Il 18 aprile scorso, per la prima volta nella storia, l’agenzia di rating Standard&Poor’s ha messo in discussione il rating tripla AAA (che è il voto più alto) del debito pubblico americano. È un fatto senza precedenti che segnala non solo le difficoltà degli Stati Uniti di trovare un percorso credibile di uscita dalla crisi, ma che sottolinea l’ancora irrisolta precarietà della situazione finanziaria internazionale.
Da Bretton Woods in poi la solidità del debito americano non è mai stata messa in discussione: lo status incontrastato di moneta di riserva internazionale del dollaro ha sempre garantito agli Stati Uniti l'”esorbitante privilegio” di poter trasferire i suoi problemi ai paesi creditori. La decisione a sorpresa di S&P è forse un segno della declinante egemonia economica statunitense o forse è soltanto il segnale mandato a Governo e Congresso americani perché trovino rapidamente un accordo sui necessari aggiustamenti di bilancio. Tuttavia l'”esorbitante privilegio” del dollaro perdura. Gli impatti della notizia sono stati infatti pressoché insignificanti sul mercato dei titoli di Stato americani, ma sono rimbalzati con forza su quelli europei. È l’Europa infatti che deve ancora fare i conti con i problemi più spinosi.
Nonostante gli sforzi titanici già messi in campo nell’ultimo anno per correggere gli squilibri delle loro finanze e delle loro economie, Grecia, Irlanda e Portogallo appaiono camminare da mesi sull’orlo del baratro. Nel caso della Grecia, i mercati stimano ormai addirittura al 70% la probabilità che in un modo o nell’altro il debito greco debba essere ristrutturato. Del resto, la semplice logica – prima ancora che la teoria economica – suggerisce che quando gli interessi sul debito sono molto alti (10% in Portogallo, 20% in Grecia) e le prospettive di crescita del reddito sono basse o negative, la situazione tende inevitabilmente ad avvitarsi verso l’insostenibilità. In questo quadro, politiche fiscali sempre più severe – anziché risolvere – aggravano la situazione, perché deprimono sempre di più le prospettive di crescita, confermando l’idea che non vi saranno in futuro risorse sufficienti per pagare gli interessi.
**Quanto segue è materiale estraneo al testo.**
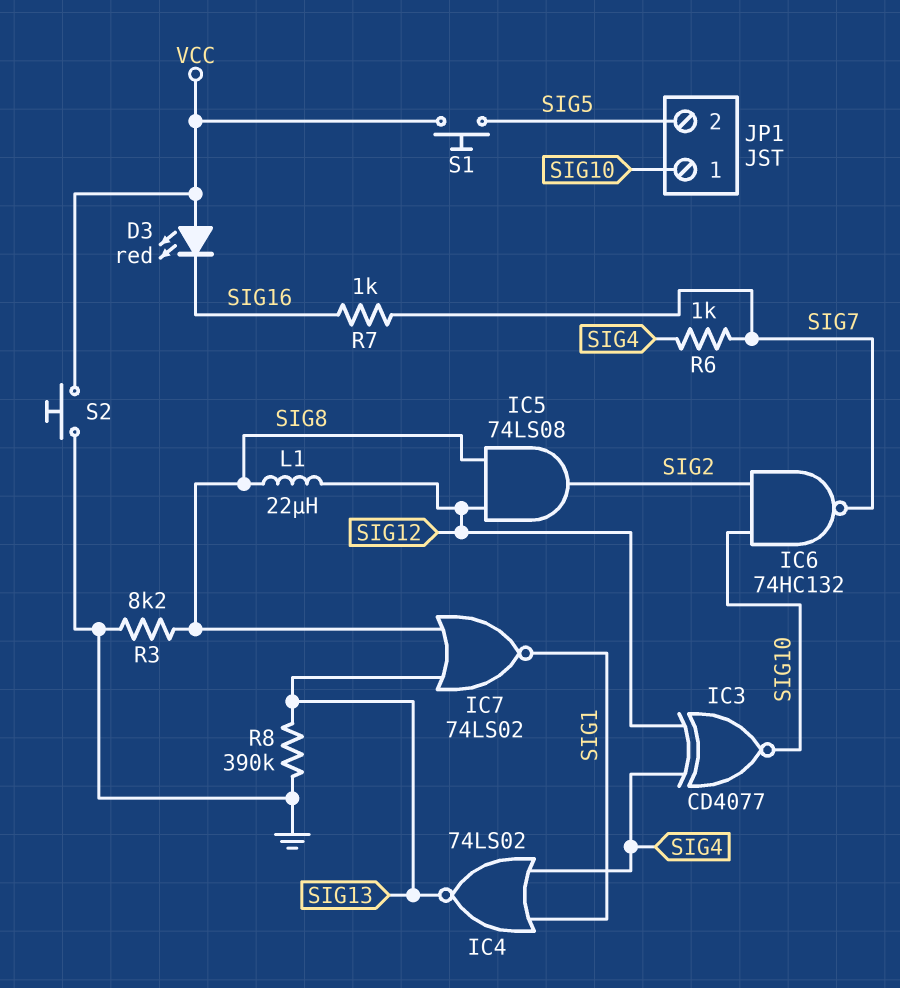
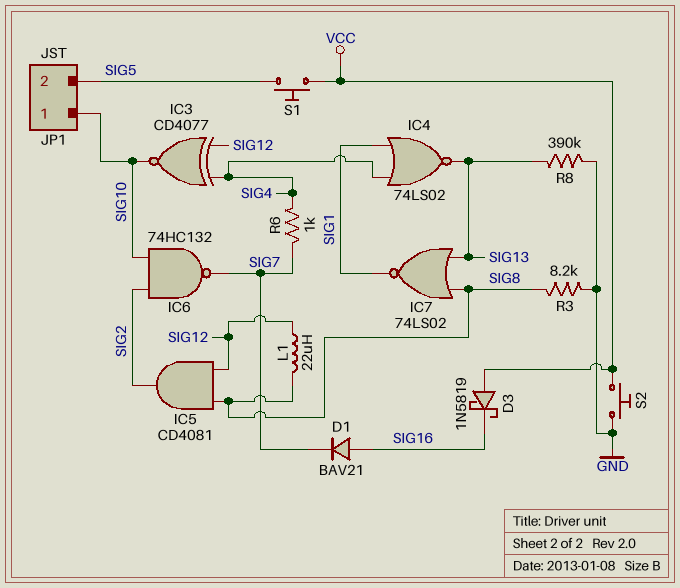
D1: none -> diode BAV21 (A SIG16, K SIG7)
D3: LED red (A VCC, K SIG16) -> schottky 1N5819 (A VCC, K SIG16)
IC5: AND 74LS08 (in SIG8, in SIG12, out SIG2) -> AND CD4081 (in SIG8, in SIG12, out SIG2)
R7: 1k (SIG7, SIG16) -> none

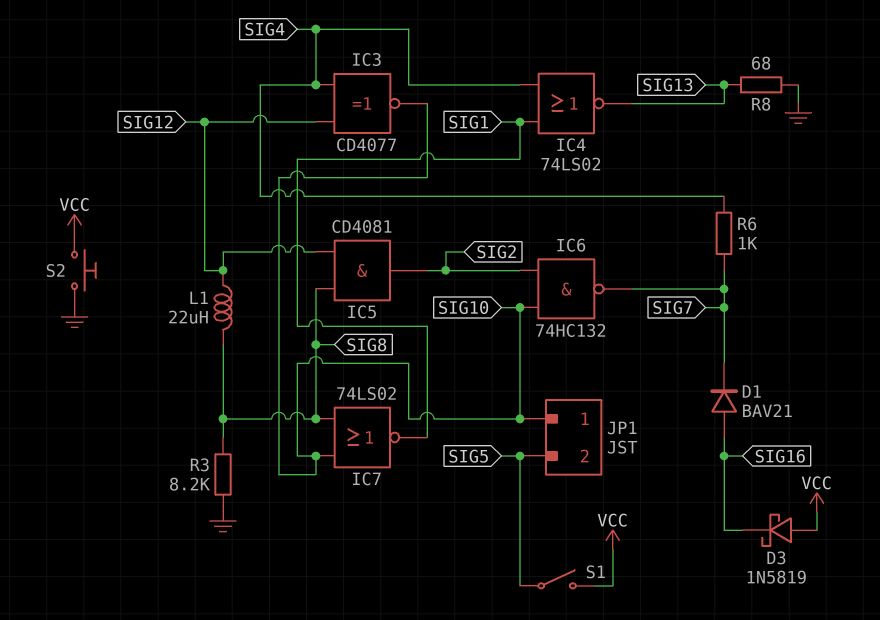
IC7: NOR 74LS02 (in SIG8, in SIG13, out SIG1) -> NOR 74LS02 (in SIG8, in SIG10, out SIG1)
R8: 390k (GND, SIG13) -> 68 (GND, SIG13)
S1: button (SIG5, VCC) -> switch (SIG5, VCC)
È un circolo vizioso che i governi europei non sono ancora riusciti a spezzare, nemmeno con l’istituzione di un fondo di salvataggio da 750 mld di euro (EFSF o European Financial Stability Facility).
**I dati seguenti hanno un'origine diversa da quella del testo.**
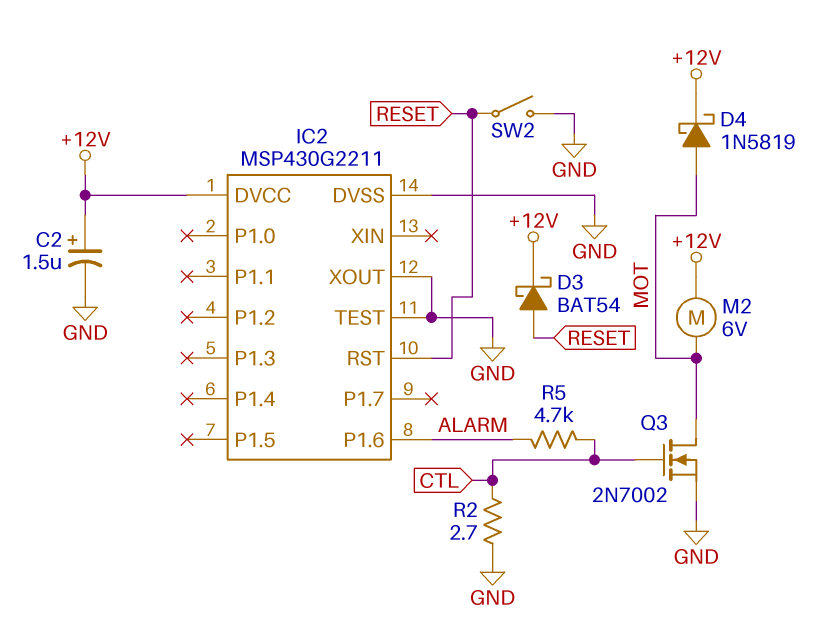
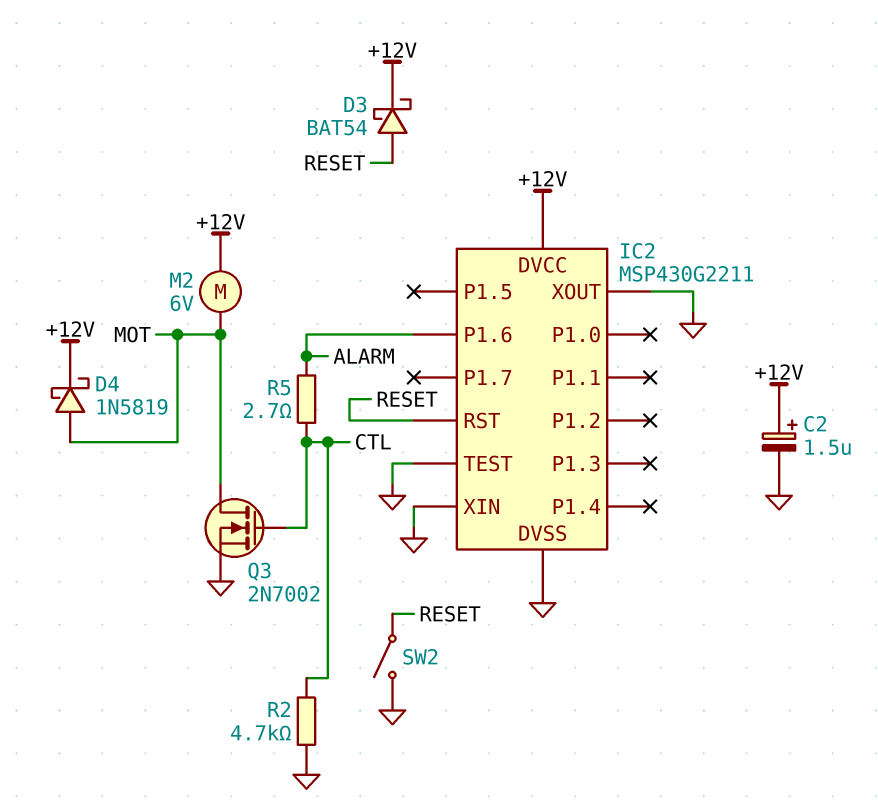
IC2 pin XIN: none -> GND
R2: 2.7 (CTL, GND) -> 4.7k (CTL, GND)
R5: 4.7k (ALARM, CTL) -> 2.7 (ALARM, CTL)

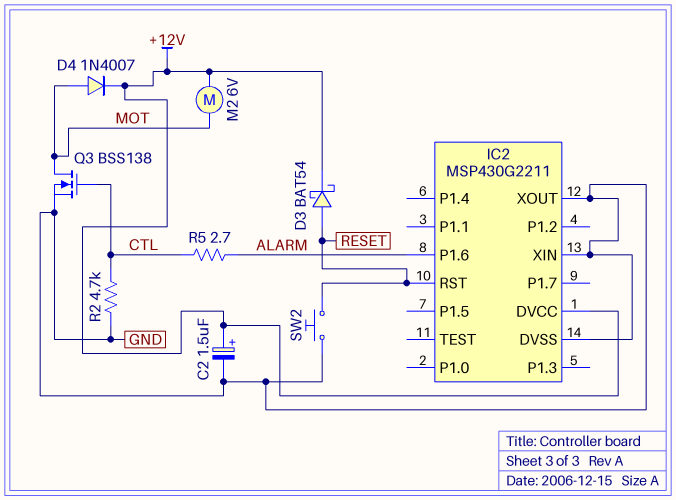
D4: schottky 1N5819 (A MOT, K +12V) -> diode 1N4007 (A MOT, K +12V)
IC2 pin TEST: GND -> none
Q3: NMOS 2N7002 (G CTL, D MOT, S GND) -> NMOS BSS138 (G CTL, D MOT, S GND)
SW2: switch (GND, RESET) -> button (GND, RESET)

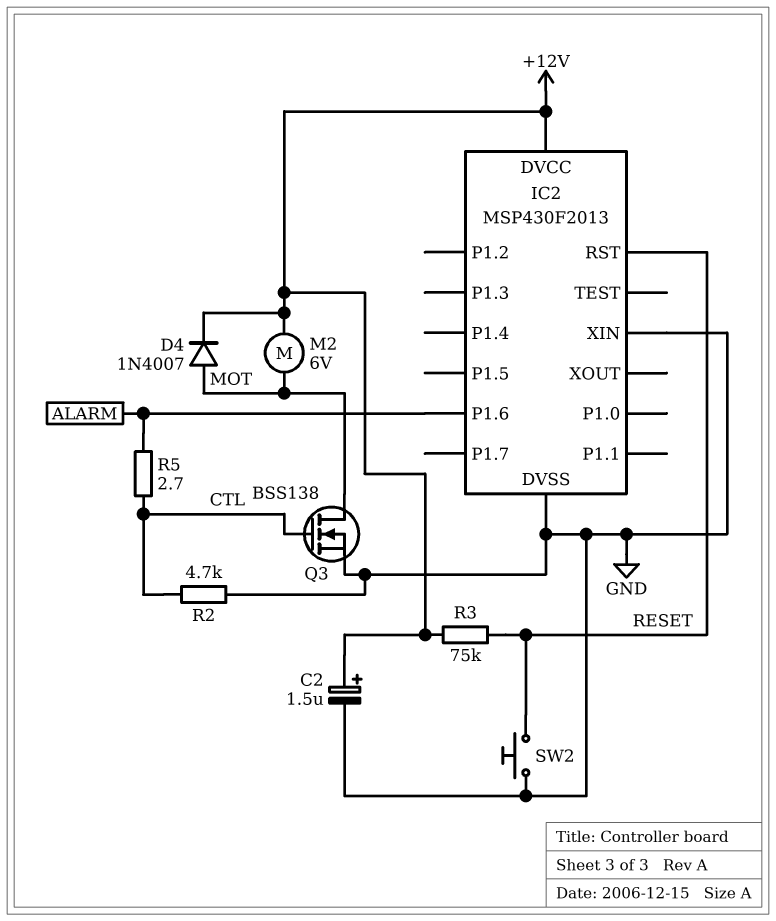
D3: schottky BAT54 (A RESET, K +12V) -> none
IC2: MSP430G2211 -> MSP430F2013
IC2 pin XOUT: GND -> none
R3: none -> 75k (+12V, RESET)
Perché mai tutto questo non basta?
Il diavolo sta nei dettagli e gli investitori sono molto attenti ai dettagli. E guardando le cose da vicino, si scopre ad esempio che l’ESM, lo European Stability Mechanism, entrerà in vigore nel 2013 e verrà pienamente capitalizzato solo nel 2017. Inoltre, gran parte della dotazione di capitale dell’ESM non verrà versata dagli stati membri, ma solo “garantita” su richiesta. Il che garantisce una cosa sola: il contagio tra stati diversi. Facciamo un esempio: l’Italia per ogni 100 mld di “salvataggio” di un altro stato membro, dovrà versarne 18: cioè ogni 100 mld di “salvataggi” europei l’onere per l’Italia sarà un aumento del proprio debito pari all’1% del suo Pil. L’Italia dovrebbe cioè aumentare il suo debito proprio nel momento peggiore (in cui è cioè in atto un attacco speculativo ed i tassi salgono).
Infine, le decisioni di “salvataggio” dell’ESM devono essere prese all’unanimità. Per questo anche l’esito elettorale di un piccolo paese come la Finlandia, in cui crescono i voti del partito “anti-salvataggi”, diventa un fatto di enorme rilevanza per i mercati.
Per capire quando la turbolenza sui debiti sovrani si calmerà non basta quindi guardare alle finanze pubbliche dei singoli paesi, bisogna soprattutto guardare all’efficacia ed alla credibilità dei rimedi che i governi cercano di porre in atto a livello europeo.